Fiona Baumer

Fiona Baumer

Assistant Professor - University Medical Line, Neurology
Assistant Professor - University Medical Line, Pediatrics
Member, Bio-X
Member, Maternal & Child Health Research Institute (MCHRI)
Member, Wu Tsai Neurosciences Institute
Board Certification: American Board of Psychiatry and Neurology, Neurology with Special Qualifications in Child Neurology (2015)
Residency: Boston Children's Hospital (2015) MA
Residency: Boston Children's Hospital (2012) MA
Board Certification: American Board of Psychiatry and Neurology, Epilepsy (2016)
Fellowship: Lucile Packard Children's Hospital (2016) CA
Medical Education: Harvard Medical School (2010) MA
Dr. Fiona Baumer is an Assistant Professor in the Department of Neurology, Division of Child Neurology. She is a graduate of the Stanford Human Biology program and pursued medical training at Harvard Medical School and Boston Children's Hospital. She returned to Stanford for epilepsy fellowship and now serves as an attending in child neurology. Her clinical efforts focus on caring for children with epilepsy and running the TMS Presurgical Mapping Program. She has completed post-doctoral work in the labs of Dr. Robert Fisher and Dr. Amit Etkin, focusing on using transcranial magnetic stimulation paired with electroencephalography (TMS-EEG) to study brain dynamics in children with epilepsy. As a result of this work, she was awarded the K23 Mentored Patient-Oriented Research Career Development Award from the National Institute of Health. She is also a co-PI for a National Consortium of Pediatric TMS Centers funded by the Pediatric Epilepsy Research Foundation.

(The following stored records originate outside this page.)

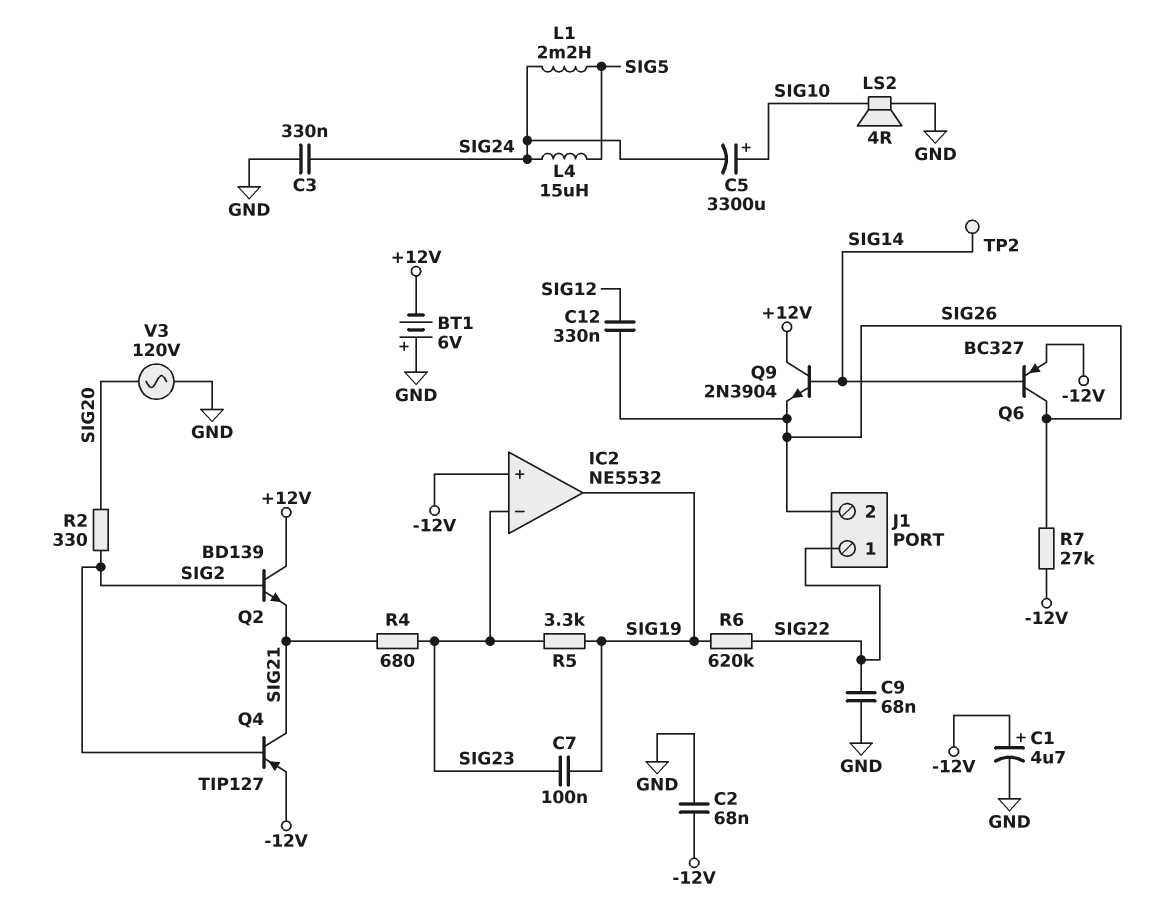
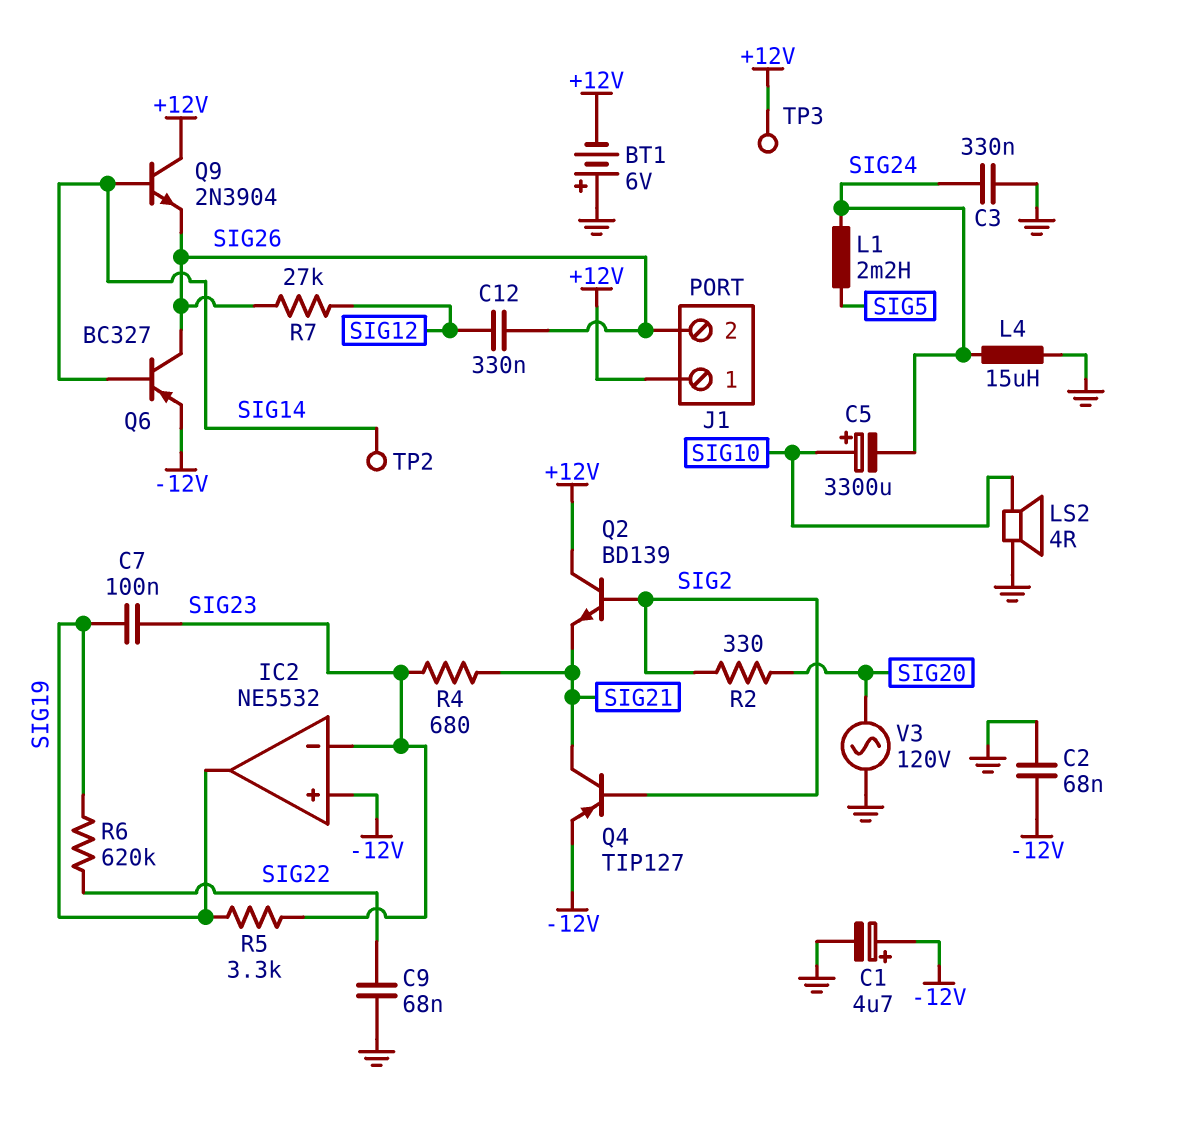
J1 pin 1: SIG22 -> +12V
L4: 15uH (SIG5, SIG24) -> 15uH (GND, SIG24)
R7: 27k (-12V, SIG26) -> 27k (SIG12, SIG26)
TP3: none -> test point (+12V)

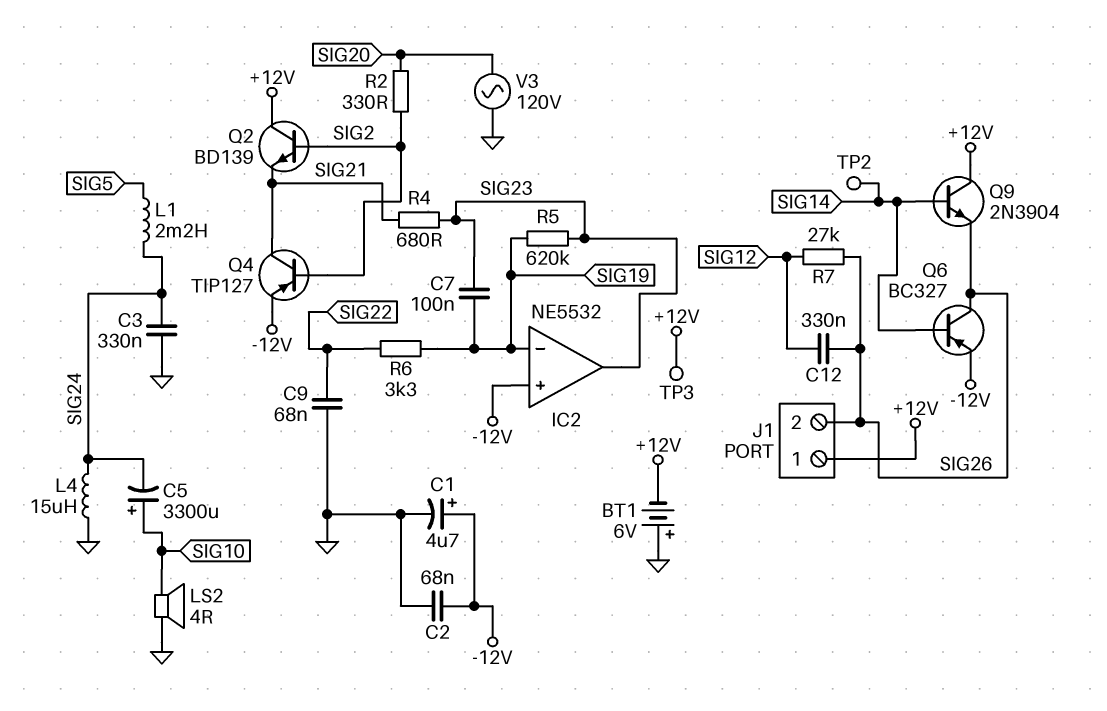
IC2 pin in-: SIG23 -> SIG19
IC2 pin out: SIG19 -> SIG23
R5: 3.3k (SIG19, SIG23) -> 620k (SIG19, SIG23)
R6: 620k (SIG19, SIG22) -> 3.3k (SIG19, SIG22)

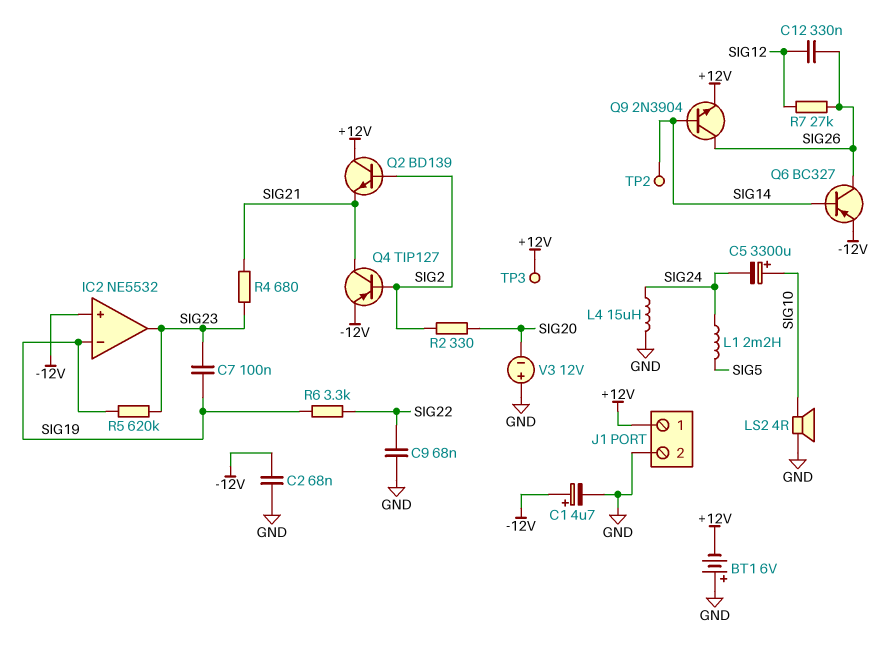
C3: 330nF (GND, SIG24) -> none
J1 pin 2: SIG26 -> GND
Q9: NPN 2N3904 (B SIG14, C +12V, E SIG26) -> NPN 2N3904 (B SIG14, C SIG26, E +12V)
V3: AC 120V (GND, SIG20) -> 12V (plus GND, minus SIG20)

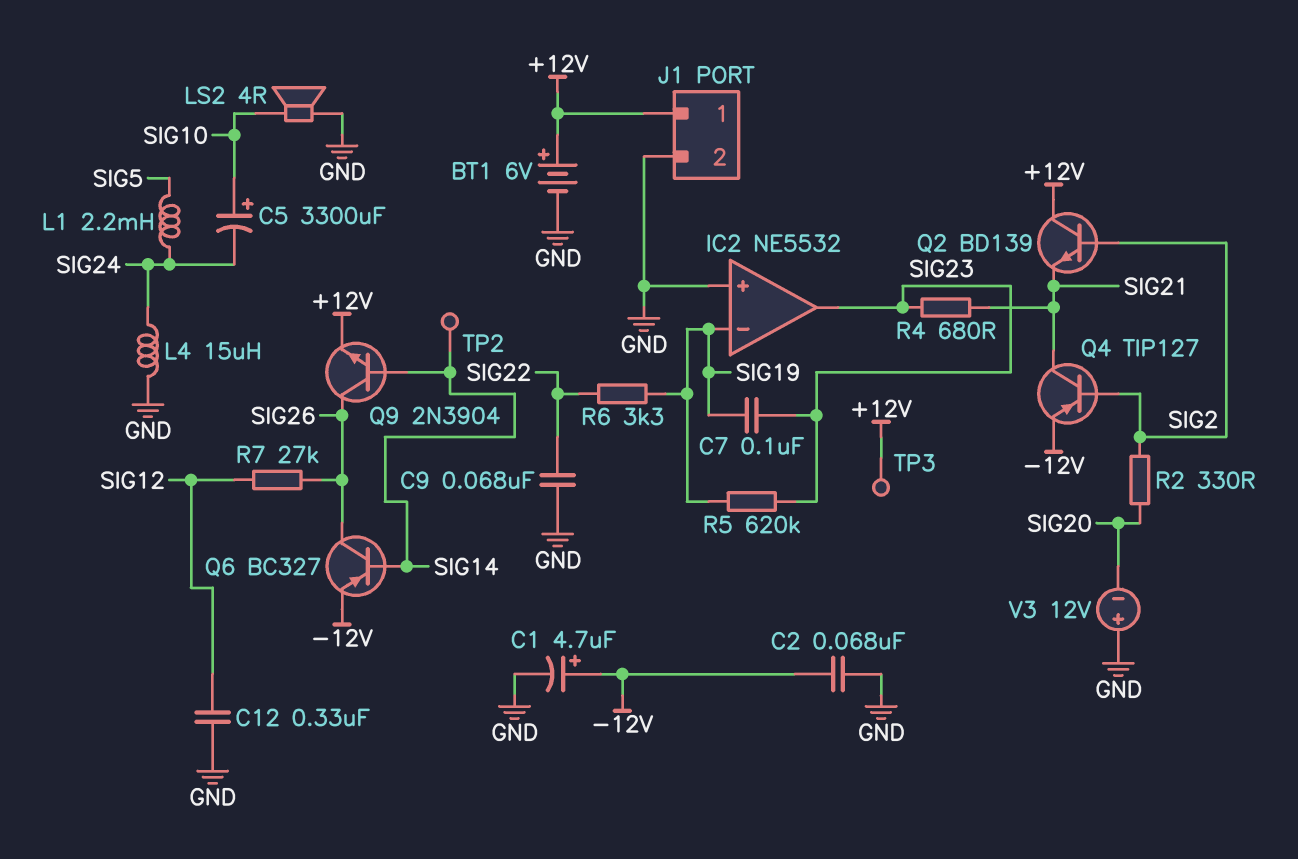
BT1: 6V (plus GND, minus +12V) -> 6V (plus +12V, minus GND)
C12: 330nF (SIG12, SIG26) -> 330nF (GND, SIG12)
IC2 pin in+: -12V -> GND

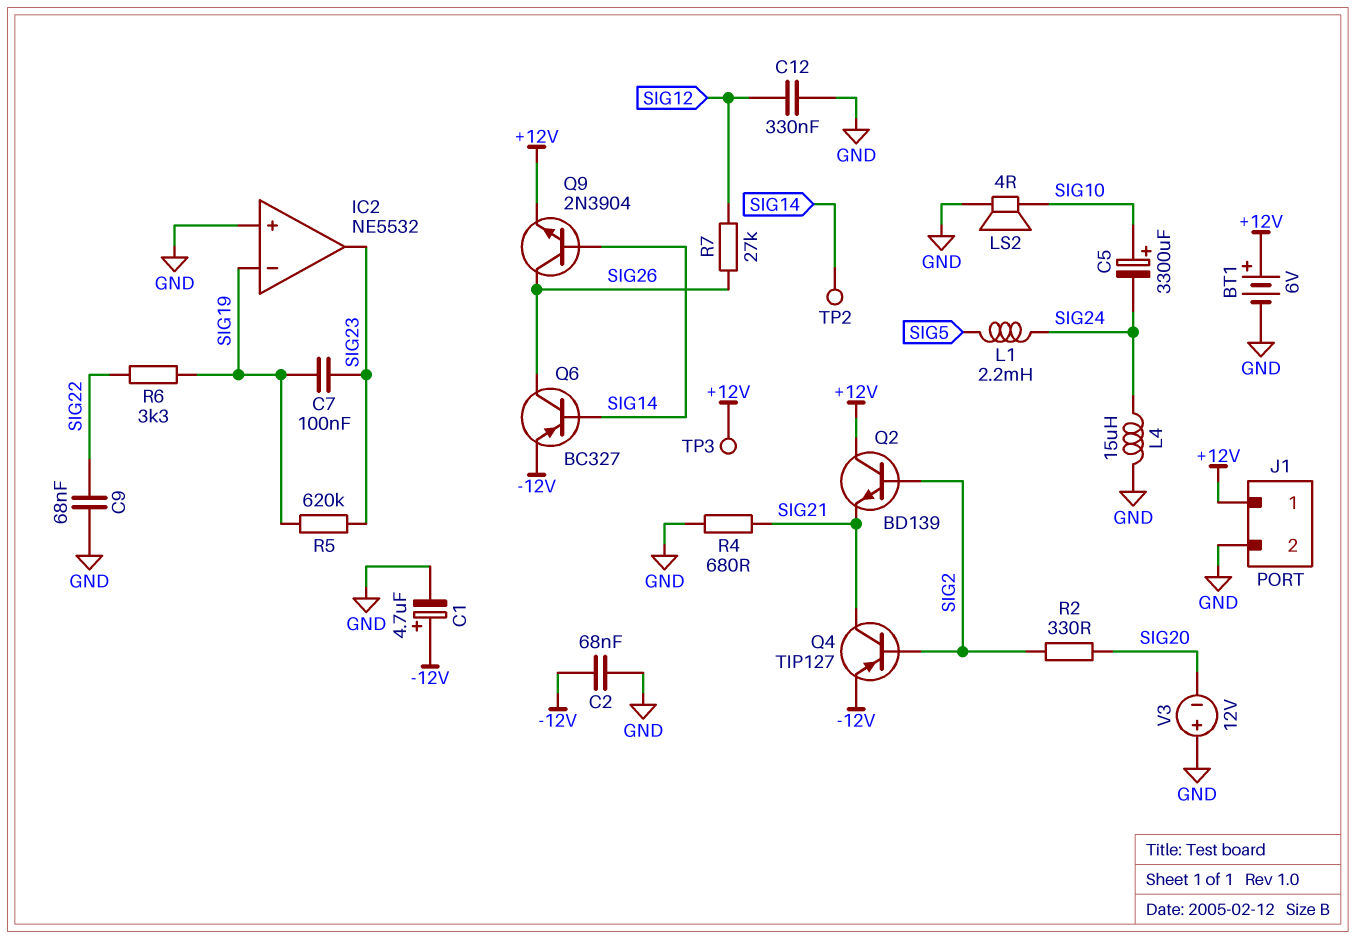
R4: 680 (SIG21, SIG23) -> 680 (GND, SIG21)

Dr. Baumer's research focuses on understanding the impact of abnormal brain activity (called spike waves) on brain network connectivity to determine if spike waves contribute to cognitive comorbidities in children with epilepsy. Her research uses high-density EEG and TMS-EEG to study how children with epilepsy process language and to determine the impact of spike waves on this processing. The goal of her research is to determine if non-invasive stimulation techniques like TMS may be a feasible therapy to improve language, learning and cognition in this population.